Mr. Trump’s new position [on Syria], which envisions a U.S. withdrawal in months and suspends the modest reconstruction aid recently allocated by the State Department, abdicates responsibility for those challenges. It also delivers a stab in the back to the Syrian forces, led by Kurds, who have collaborated with the United States in fighting the Islamic State and now could be left to deal alone with a Turkish regime irrationally bent on annihilating them.
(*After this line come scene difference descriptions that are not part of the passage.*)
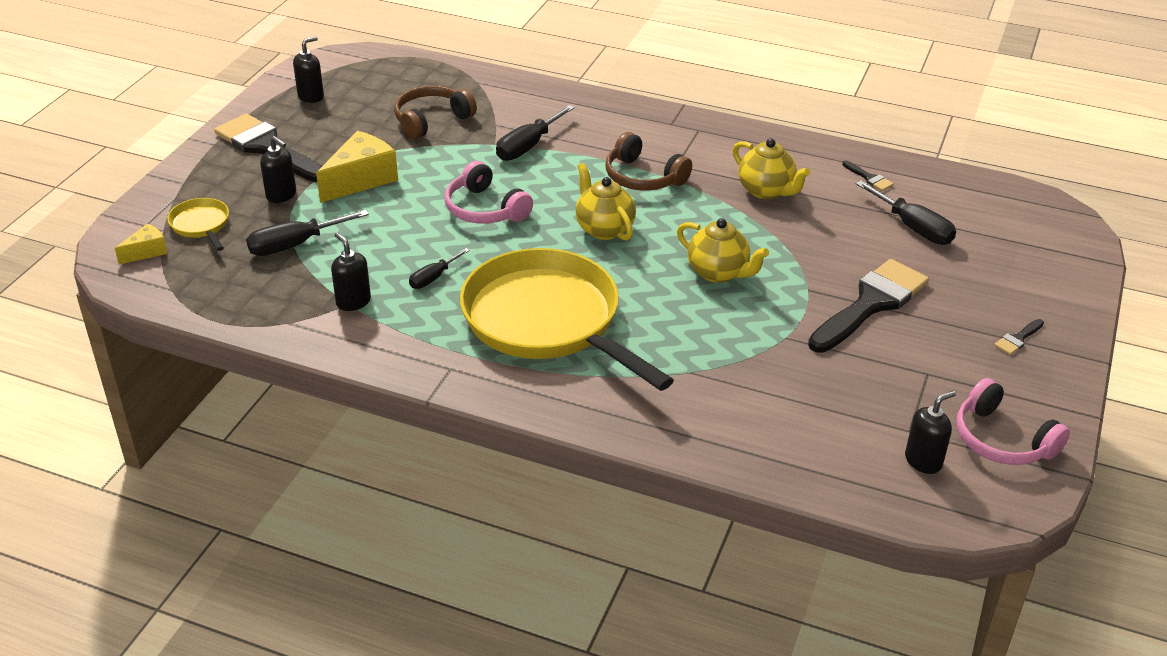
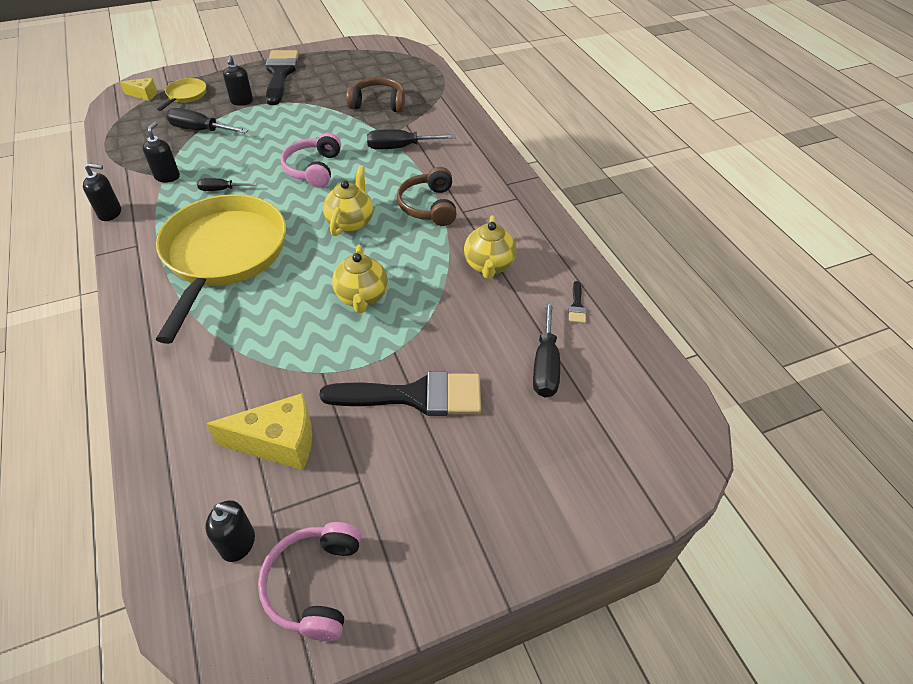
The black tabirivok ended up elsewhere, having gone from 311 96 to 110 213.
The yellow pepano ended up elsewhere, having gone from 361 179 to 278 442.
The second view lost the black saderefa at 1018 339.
That Mr. Trump’s intended retreat is a gift to Vladi­mir Putin perhaps should not be surprising, given Mr. Trump’s curious eagerness to accommodate the Russian ruler. But by boosting Iran at Israel’s expense, Mr. Trump is flagrantly undermining a central tenet of his foreign policy. Israel has said it cannot tolerate the presence of Iranian bases near its northern border, but a U.S. evacuation would remove one of the main obstacles to Tehran’s military expansion. The eventual result could be an Israeli-Iranian war that could devastate Syria, Lebanon and Israel itself.

➤ Arelis R. Hernández reports In Puerto Rico’s ‘last mile,’ power is still elusive as next hurricane season looms:

The neighbors belong to a community along Puerto Rico’s “last mile,” the cluster of communities marking Hurricane Maria’s destructive path across difficult and isolated terrain, from the island’s southeast corner through the central mountains and out the northwest coast. They are among the last people on the island still without power, more than six months after the storm.

The hurricane knocked down the frail power grid that distributes wattage from generation plants in the south across transmission towers spread like dominoes along the peaks of the island’s mountains. The local public utility, which struggled to maintain normalcy in good times, has been trying alongside the U.S. Army Corps of Engineers to restore ­electrical service since September.

It has been a wearisome operation tainted by allegations of corruption and coordination, meltdowns, and the cacophony of politics, experts say. Many residents report that having been without power for so long has led them to lose faith in the state-owned power company and, ultimately, the island’s government.

“There has been no sense of urgency,” said Josian Santiago, the mayor of Comerio, whose town still has outages in its more isolated sections; some might never have their municipal power restored and will have to resort to alternatives. “The problem is not that we don’t have a lightbulb to turn on or a refrigerator to cool… They are torturing the people.”

(Puerto Ricans are American citizens, and Trump has been disgracefully neglected them.)

➤ Betsy Woodruff contends Want Asylum in America? Get Ready for Hell:

Jason Dzubow, an immigration attorney based in Northern Virginia who specializes in asylum cases, told The Daily Beast that the last four times he’s gone with a client for an asylum interview, the client’s documentation—which he turned in prior to the questioning—had been mysteriously lost.

“I don’t know how often it happens, but I know I’m zero for four in the last four interviews,” Dzubow said. “Not a good success rate. Whether that will affect the outcome, I don’t know.

“Maybe they’re permanently lost or they’re just temporarily lost, I don’t know,” he added. “But this is an epidemic.”

Those documents are important; they’re a key part of how many asylum-seekers make the case for staying in the United States. If the asylum officers questioning them don’t have the documents, then a significant part of the asylum-seeker’s case is just missing.

Sui Chung, the president of the South Florida chapter of the American Immigration Lawyers Association, says she and her South Florida colleagues have faced this problem numerous times.